Feats of Imaginative Genius

When award-winning artist, illustrator, and designer 
Wayne Brezinka delivered the unique collages you see on this issue’s cover and in our special section on inspiration, I asked him to explain the thinking behind his work. “Scientifically speaking, inspire means ‘to breathe in, to inhale,’” he replied. “I began to wonder what it might look like once the breath is taken. How might the belief—the idea or inspiration—look once birthed?”

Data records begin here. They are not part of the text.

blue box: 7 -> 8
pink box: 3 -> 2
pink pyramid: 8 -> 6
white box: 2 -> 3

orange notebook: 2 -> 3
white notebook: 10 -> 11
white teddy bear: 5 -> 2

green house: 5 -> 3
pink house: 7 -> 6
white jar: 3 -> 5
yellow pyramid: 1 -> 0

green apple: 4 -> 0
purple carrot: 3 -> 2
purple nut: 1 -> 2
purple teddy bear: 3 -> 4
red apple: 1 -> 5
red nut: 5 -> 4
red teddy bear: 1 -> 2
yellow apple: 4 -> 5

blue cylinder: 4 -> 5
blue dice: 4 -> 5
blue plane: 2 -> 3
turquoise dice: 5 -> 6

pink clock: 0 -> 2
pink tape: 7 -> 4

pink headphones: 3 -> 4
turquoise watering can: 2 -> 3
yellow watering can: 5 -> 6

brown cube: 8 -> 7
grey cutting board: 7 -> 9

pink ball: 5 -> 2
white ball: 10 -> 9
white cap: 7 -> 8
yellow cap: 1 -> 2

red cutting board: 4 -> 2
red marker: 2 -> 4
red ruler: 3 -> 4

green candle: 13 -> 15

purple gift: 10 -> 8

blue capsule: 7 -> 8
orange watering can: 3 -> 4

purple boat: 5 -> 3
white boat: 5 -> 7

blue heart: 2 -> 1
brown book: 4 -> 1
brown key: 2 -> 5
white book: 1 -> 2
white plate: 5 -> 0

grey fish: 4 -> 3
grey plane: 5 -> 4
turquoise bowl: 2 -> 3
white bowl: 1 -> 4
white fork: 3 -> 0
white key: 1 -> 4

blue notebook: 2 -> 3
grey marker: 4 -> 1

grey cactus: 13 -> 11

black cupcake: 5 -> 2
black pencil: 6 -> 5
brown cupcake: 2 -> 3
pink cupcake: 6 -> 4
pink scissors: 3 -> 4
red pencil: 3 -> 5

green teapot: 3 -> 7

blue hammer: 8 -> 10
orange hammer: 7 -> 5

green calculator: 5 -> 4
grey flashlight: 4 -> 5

Right away I responded to the riot of colors and shapes blooming from Brezinka’s pages, which to me denotes an appropriately multihued approach to such a complex subject. In addition to the craft essays and advice that readers have come to expect from the magazine, a number of articles in this year’s Inspiration Issue take a decidedly more scientific approach to the topic of creativity than usual. The inspired writer is capable of feats of imaginative genius, yet we typically don’t think about the cerebral cortex or its inner workings when tracing the connections between a finished piece of writing and the sources of that writer’s inspiration. I tend to glaze over when someone starts talking about limbic takeovers, neurological data ports, or mirror neurons, but while reading these articles—by Frank Bures, Arnie Cooper, J. T. Bushnell, and other contributors—I was moved to action by their descriptions and explanations of what’s happening up in the old noggin when I’m writing and on a roll.

Speaking of being moved to action, it’s worth noting that this issue was put together during a period of upheaval at the New York City office of Poets & Writers. The hurricane that in late October killed more than a hundred people on the East Coast, including forty-three here in the city, caused major flooding in lower Manhattan, where our office is located. Fortunately, no staff members were hurt, although one suffered major property damage as a result of the flooding. The office was shut down for over a month, and during that time our writers, editors, and photographers, as well as our art director, copyeditor, and proofreader came together, in a truly inspiring way, to make sure that the job was done and the files were delivered to the printer on time. I can’t thank them enough, nor can I adequately thank you, dear reader—dear writer—for adding to the wellspring of inspiration from which I, and anyone associated with this magazine, can draw strength. It’s a new year. Breathe in. Breathe out. Ready? Let’s go.